It seems to have been a significant model exhibition, taking place in a village hall with flying outside. It takes place every two years and this was the 25th. All types of modelling is shown and there seems to be 60 clubs or more involved.

The exhibition was abandoned after the accident, the flying part of which which seems to have been taking place in front of about 50 people. The victim was 84 years old and was hit in the throat and chest by the 1.20m span model and died at the scene. His wife and a 9-year old were taken to hospital suffering from shock.

The pilot, in his 30's, apparently lost control of the aircraft for unknown reasons, according to the organisers. He, understandably,  has taken it very badly.

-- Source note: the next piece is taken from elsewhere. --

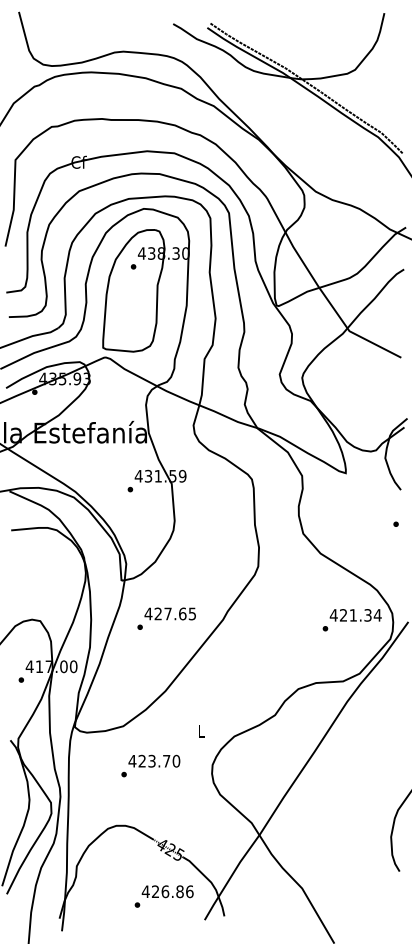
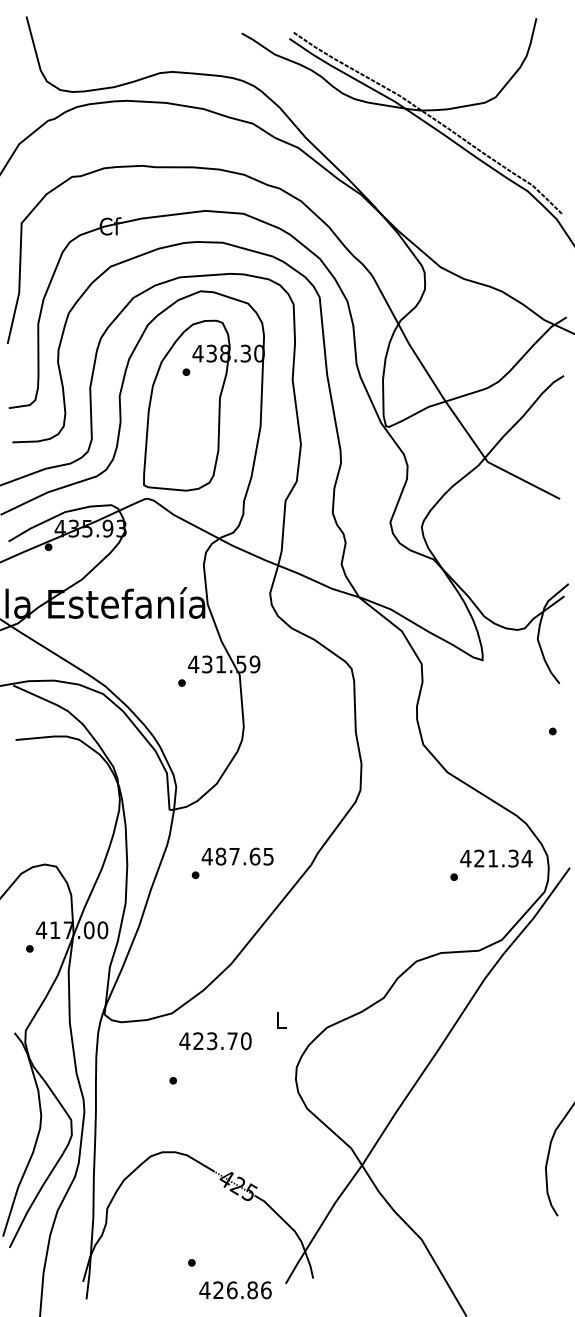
text: (158, 613) -> (221, 855), 427.65 -> 487.65
text: (154, 760) -> (215, 1040), moved
text: (167, 891) -> (235, 1289), moved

Still in shock, Alain Personnic, the president of the organising club, said they have to face the situation. Two days after the accident, he said he would hide in a mousehole if he could. He said he was within 2 metres of the victim. "If the plane had fallen one metre in front of us, it would have fallen in the pond/lake, which would have made everyone laugh, but it didn't". "There had been no problem with safety, all was correct and normal rules observed, but the aircraft was very fast".

"One doesn't know what happened, an investigation is being carried out by the Gendarmerie. All I can say is that it is an extremely rare accident. The last time something similar happened was in 1980".

The display, which had been 9 months in preparation, was authorised by the sub-prefecture and the display was conducted according to normal rules, including flying at a regulated distance from the public.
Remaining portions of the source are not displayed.